**Building a graph based on a road network**

In the previous sections, we learned about the fundamentals of the graph and many of the operations that we can perform on a graph using sample data that we defined. In this section, we will discuss how to import real-world data such as a road network and translate it into a graph and perform analyses on that. For this purpose, we will be importing sample Open Street Maps (OSM) road data that we have provided with this chapter. 

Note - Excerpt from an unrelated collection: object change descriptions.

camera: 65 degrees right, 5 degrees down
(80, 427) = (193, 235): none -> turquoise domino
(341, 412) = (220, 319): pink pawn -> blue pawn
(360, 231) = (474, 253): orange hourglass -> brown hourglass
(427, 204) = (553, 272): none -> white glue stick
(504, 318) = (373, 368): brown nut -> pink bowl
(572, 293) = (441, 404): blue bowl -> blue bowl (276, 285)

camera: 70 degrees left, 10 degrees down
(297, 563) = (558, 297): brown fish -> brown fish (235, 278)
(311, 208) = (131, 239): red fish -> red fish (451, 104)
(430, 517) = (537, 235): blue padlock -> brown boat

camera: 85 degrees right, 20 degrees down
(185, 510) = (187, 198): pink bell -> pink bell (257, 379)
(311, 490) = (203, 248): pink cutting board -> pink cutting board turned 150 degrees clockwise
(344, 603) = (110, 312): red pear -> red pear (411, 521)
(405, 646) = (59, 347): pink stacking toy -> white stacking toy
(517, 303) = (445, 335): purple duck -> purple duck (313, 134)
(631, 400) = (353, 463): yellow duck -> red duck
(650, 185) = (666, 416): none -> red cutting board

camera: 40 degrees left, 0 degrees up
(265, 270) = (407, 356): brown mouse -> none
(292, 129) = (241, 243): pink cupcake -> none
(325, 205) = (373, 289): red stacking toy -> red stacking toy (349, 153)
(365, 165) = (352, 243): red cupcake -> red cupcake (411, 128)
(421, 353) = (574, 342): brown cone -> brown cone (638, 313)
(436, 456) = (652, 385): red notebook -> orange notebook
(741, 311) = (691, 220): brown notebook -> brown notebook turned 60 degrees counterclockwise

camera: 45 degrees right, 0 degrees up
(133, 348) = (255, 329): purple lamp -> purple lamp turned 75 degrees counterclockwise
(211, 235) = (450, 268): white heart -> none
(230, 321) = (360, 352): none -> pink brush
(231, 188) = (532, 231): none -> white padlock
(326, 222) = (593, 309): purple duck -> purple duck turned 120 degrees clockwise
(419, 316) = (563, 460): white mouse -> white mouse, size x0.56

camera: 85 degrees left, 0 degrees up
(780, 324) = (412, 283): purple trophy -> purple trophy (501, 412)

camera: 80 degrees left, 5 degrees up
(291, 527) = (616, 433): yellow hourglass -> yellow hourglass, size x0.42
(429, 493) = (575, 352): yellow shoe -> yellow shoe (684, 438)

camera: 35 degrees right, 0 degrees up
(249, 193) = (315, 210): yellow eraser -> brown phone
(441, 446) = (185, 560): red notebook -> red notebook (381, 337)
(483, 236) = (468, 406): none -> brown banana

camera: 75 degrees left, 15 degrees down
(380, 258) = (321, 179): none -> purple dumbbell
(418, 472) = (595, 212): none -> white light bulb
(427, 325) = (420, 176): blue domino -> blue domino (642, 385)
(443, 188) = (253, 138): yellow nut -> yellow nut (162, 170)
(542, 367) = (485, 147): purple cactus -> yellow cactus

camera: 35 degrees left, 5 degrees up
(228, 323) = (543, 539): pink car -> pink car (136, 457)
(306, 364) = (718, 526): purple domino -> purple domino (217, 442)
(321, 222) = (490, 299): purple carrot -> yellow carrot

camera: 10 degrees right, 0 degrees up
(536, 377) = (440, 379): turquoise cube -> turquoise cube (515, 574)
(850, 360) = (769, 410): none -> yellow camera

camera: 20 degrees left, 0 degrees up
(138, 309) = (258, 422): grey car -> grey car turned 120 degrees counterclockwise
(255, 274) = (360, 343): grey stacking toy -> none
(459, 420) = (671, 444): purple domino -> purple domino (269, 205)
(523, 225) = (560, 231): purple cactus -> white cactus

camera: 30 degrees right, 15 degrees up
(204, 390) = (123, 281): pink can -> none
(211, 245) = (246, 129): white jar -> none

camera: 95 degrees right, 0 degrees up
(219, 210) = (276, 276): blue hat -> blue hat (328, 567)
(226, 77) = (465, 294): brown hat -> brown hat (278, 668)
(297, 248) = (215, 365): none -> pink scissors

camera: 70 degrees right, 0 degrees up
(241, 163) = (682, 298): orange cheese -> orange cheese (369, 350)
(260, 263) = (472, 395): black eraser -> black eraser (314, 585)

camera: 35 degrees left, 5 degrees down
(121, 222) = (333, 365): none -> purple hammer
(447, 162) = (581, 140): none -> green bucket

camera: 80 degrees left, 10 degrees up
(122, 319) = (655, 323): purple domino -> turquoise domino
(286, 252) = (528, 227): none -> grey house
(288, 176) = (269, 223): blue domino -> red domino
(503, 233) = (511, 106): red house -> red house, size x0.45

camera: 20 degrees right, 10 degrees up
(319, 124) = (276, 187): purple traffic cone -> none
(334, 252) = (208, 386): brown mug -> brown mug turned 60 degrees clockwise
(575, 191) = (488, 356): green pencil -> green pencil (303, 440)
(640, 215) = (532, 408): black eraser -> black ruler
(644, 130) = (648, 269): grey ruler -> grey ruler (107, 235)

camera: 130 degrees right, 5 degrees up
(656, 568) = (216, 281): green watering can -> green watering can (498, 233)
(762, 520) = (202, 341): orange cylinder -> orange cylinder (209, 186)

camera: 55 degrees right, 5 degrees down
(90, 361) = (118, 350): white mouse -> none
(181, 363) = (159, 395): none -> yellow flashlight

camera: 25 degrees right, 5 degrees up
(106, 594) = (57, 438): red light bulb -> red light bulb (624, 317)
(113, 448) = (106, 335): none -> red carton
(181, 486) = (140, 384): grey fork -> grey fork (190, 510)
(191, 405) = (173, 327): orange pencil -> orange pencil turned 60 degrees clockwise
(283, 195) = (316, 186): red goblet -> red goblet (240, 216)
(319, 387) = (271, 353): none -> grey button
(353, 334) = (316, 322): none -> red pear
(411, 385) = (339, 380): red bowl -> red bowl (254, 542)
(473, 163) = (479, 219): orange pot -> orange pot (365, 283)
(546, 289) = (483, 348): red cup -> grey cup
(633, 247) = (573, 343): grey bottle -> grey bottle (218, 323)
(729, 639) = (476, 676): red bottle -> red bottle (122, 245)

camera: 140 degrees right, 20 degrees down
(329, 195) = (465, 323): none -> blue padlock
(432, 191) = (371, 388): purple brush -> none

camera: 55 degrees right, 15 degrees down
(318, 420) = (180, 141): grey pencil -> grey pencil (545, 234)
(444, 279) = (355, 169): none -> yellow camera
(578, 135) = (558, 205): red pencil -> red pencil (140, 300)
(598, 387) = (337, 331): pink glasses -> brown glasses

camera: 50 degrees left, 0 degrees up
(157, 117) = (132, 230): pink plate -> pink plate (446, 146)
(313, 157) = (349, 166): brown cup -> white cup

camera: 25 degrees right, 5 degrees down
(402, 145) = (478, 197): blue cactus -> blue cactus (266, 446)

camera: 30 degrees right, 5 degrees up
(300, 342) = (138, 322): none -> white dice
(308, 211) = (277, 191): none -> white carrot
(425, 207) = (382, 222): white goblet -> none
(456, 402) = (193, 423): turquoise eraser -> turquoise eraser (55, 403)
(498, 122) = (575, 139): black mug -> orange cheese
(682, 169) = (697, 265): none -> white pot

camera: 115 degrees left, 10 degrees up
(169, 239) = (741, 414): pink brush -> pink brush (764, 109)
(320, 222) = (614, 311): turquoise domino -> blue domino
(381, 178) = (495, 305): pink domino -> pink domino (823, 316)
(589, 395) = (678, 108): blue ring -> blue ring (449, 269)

***Open Street Maps data***

OSM provides a rich set of open source and crowdsourced geographic data of many parts of the world. In particular, we are interested in the road data they provide. For the US, they are baselined on census TIGER road shapefiles and benefit from continuous updates by the active OSM community. OSM road data provide critical information such as the following:

- Road geometry
- Road direction
- Road speed limit
- Traffic signs and impediments (pedestrian crossings and so on)

Exploring the road data 
For reading the shapefiles, we will be using the GeoPandas library and Shapely geometry modules. If GeoPandas is not installed, install it using pip or any similar package manager. The pip installation code is shown as follows

In [None]:
!pip install geopandas

To execute the code further, please download the BayArea4 shapefiles from our data repository into the folder where your Jupyter Notebook resides. 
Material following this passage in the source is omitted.